Der Bericht liegt Ihnen in schriftlicher Form vor, ich komme daher gleich zur Antrag­stellung.

Der Justizausschuss stellt nach Beratung der Vorlage am 10. Juli 2018 mit Stimmen­einhelligkeit den Antrag, gegen den vorliegenden Beschluss des Nationalrates keinen Einspruch zu erheben.


Vizepräsident Ewald Lindinger: Danke für den Bericht.

Wir gehen in die Debatte ein.

Zu Wort gemeldet ist Herr Bundesrat Gregor Hammerl. Ich erteile dieses.


17.35.12

Bundesrat Gregor Hammerl (ÖVP, Steiermark): Sehr geehrter Herr Präsident! Hohes Präsidium! Meine geschätzten Damen und Herren! Heute ist ein großer Tag. Mit dem Erwachsenenschutz-Anpassungsgesetz, das wir heute beschließen, ist im Parlament ein Meilenstein in der Entwicklung der sozialen Verantwortung geglückt.
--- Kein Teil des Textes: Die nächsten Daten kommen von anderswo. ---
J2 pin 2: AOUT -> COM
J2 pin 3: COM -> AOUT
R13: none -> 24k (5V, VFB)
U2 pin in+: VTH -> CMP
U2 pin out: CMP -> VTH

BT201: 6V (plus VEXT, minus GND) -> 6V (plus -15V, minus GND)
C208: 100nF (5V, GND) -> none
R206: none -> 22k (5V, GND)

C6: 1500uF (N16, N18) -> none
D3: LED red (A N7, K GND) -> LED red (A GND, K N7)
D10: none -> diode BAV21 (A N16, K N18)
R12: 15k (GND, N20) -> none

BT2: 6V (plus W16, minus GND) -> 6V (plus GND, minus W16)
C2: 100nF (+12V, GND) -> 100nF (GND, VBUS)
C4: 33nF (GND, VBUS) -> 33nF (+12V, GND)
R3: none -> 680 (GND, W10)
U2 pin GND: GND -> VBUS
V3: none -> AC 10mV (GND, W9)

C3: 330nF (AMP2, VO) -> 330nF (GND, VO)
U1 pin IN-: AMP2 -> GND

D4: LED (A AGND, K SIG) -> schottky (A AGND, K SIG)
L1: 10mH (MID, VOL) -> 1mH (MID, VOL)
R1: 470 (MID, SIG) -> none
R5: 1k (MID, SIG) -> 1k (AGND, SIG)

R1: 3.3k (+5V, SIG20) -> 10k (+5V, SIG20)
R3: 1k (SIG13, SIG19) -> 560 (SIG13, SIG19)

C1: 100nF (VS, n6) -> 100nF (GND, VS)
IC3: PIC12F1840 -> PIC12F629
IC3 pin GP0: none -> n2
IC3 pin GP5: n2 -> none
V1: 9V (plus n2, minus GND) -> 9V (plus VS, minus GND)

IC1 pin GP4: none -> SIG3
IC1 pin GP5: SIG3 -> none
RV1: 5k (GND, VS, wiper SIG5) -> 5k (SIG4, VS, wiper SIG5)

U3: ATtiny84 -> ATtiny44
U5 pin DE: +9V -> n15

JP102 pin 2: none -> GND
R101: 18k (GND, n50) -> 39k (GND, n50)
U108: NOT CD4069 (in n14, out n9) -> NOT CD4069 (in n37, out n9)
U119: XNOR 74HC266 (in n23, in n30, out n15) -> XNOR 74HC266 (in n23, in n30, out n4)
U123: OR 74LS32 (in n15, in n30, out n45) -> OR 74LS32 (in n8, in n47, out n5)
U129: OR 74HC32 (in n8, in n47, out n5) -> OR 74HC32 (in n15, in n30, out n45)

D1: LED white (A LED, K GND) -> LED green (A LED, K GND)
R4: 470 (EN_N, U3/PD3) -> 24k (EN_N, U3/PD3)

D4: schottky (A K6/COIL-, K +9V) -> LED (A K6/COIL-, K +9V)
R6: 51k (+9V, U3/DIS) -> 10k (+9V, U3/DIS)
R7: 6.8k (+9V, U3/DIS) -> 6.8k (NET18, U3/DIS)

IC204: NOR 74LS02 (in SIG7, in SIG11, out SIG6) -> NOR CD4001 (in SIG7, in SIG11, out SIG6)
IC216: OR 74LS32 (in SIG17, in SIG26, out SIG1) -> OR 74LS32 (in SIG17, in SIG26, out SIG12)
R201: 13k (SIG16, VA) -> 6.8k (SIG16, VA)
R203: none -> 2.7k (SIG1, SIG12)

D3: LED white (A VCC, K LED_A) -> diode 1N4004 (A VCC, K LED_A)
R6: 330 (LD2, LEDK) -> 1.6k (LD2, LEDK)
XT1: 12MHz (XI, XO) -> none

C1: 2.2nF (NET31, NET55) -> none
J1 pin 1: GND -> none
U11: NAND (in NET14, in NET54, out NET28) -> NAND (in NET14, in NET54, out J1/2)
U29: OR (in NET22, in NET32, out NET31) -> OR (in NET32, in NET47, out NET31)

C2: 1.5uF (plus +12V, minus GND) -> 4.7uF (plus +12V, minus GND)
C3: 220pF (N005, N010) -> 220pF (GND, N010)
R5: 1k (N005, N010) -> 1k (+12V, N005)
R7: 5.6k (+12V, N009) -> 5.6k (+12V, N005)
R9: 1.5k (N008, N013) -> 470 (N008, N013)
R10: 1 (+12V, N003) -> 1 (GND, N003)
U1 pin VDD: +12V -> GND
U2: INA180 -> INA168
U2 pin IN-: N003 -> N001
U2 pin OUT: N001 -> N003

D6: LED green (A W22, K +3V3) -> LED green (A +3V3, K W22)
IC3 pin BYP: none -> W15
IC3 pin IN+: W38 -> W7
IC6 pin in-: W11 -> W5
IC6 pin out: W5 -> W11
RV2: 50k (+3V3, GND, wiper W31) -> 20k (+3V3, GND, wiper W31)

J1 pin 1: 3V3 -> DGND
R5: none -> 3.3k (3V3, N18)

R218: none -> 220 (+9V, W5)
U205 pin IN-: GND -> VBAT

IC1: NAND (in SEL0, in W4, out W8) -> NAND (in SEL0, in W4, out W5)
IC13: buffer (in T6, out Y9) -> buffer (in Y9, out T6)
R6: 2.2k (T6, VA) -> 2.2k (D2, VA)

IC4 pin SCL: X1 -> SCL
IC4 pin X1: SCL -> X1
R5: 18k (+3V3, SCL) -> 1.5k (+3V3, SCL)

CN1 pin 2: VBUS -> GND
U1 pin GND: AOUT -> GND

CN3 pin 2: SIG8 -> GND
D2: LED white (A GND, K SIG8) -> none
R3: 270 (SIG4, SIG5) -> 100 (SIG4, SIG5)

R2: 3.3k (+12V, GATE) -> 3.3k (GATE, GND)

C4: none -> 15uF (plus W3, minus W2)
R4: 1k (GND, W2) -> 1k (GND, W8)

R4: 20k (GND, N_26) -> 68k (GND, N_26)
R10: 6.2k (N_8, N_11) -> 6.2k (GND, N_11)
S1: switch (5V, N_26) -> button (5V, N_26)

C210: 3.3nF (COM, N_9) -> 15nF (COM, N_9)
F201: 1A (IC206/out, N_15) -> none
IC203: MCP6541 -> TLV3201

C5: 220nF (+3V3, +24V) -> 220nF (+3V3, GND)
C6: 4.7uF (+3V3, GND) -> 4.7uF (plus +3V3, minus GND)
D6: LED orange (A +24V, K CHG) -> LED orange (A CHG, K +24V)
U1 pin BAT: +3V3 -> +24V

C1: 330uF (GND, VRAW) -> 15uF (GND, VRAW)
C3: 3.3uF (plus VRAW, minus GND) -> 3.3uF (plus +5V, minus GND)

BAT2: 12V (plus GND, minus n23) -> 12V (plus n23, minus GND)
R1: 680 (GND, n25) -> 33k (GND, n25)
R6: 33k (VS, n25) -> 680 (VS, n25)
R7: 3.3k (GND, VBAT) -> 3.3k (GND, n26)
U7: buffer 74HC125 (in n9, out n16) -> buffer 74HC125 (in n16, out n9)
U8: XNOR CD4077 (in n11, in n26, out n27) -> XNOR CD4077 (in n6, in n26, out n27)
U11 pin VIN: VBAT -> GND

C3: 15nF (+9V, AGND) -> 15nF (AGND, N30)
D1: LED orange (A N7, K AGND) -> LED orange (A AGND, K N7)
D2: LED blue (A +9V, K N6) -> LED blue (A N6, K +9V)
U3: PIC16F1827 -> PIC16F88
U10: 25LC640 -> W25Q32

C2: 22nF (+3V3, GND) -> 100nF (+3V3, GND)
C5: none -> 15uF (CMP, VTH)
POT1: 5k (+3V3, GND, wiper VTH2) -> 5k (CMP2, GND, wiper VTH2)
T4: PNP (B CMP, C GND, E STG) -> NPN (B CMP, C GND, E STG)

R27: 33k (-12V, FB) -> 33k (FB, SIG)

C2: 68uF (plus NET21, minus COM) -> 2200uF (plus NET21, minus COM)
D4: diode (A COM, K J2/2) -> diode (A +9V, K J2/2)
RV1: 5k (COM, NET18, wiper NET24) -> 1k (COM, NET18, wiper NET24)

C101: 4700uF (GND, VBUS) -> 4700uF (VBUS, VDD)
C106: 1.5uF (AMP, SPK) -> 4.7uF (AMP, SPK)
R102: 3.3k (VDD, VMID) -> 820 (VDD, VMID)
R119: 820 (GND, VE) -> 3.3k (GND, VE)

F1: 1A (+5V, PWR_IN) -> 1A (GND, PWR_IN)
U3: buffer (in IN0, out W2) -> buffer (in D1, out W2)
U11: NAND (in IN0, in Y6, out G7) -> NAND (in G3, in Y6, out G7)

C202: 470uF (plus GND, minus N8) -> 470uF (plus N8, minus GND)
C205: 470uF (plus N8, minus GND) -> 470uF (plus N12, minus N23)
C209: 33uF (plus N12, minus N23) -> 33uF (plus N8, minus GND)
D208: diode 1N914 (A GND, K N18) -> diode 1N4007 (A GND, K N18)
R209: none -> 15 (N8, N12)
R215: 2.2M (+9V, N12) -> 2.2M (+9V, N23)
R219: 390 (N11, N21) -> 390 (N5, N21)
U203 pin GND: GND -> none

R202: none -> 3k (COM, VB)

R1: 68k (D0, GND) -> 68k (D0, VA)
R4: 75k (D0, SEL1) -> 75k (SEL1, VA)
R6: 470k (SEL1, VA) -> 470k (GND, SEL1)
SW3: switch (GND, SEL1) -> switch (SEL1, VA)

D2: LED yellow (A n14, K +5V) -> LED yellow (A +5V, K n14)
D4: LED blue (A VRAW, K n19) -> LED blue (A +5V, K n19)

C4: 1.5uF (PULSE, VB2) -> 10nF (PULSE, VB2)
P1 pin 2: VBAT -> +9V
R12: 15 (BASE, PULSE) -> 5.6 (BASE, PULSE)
Wir sind das einzige Land in Europa, meine Damen und Herren, das ein Gesetz hat – das heute beschlossen wird, es ist großartig –, das es ermöglicht, Menschen, die hilfs­bedürftig sind, zu helfen. Es war eine Perspektivenänderung in Richtung der Men­schen, die Schutz brauchen, die zugleich aber die eigenen Fähigkeiten und Kräfte ent­wickeln können.

Der Mensch, der leider auch in sozialstaatlichen Zugängen oft als Mittel behandelt wird, rückt damit in den Mittelpunkt. Der Mensch droht im bürokratischen und betreue­rischen Umgang oft nur zu einer Nummer zu werden, zu einer Sache, die dann ver­waltet wird. In unserem Fall hieß es dann: Er wird besachwaltet, ist also eine Sache, ein Fall.

Dieser indirekte Zugang zum Menschen ist in manchen Punkten, meine Damen und Herren, in einem Sozialstaat aus Gerechtigkeitsgründen wichtig. Er bedarf aber unbe­dingt der Einbettung in eine direkte Begegnung. Die wenigsten wissen, dass es in Österreich knapp 400 000 Frauen und Männer mit der Diagnose Demenz gibt. Die Damen und Herren, die schon länger hier im Bundesrat sind, werden den Herrn kennen: Ich spreche von einem Bundesratskollegen, den ich seit zwei Jahren betreue, der überraschend in eine Anstalt hineingekommen ist. Wir versuchen seit zwei Jahren, ihn herauszuholen. Mit diesem Erwachsenenschutz-Gesetz, meine Damen und Herren, wird es uns gelingen, dass er wahrscheinlich nicht mehr bei seiner Familie, sondern wieder allein und selbstständig wohnen kann.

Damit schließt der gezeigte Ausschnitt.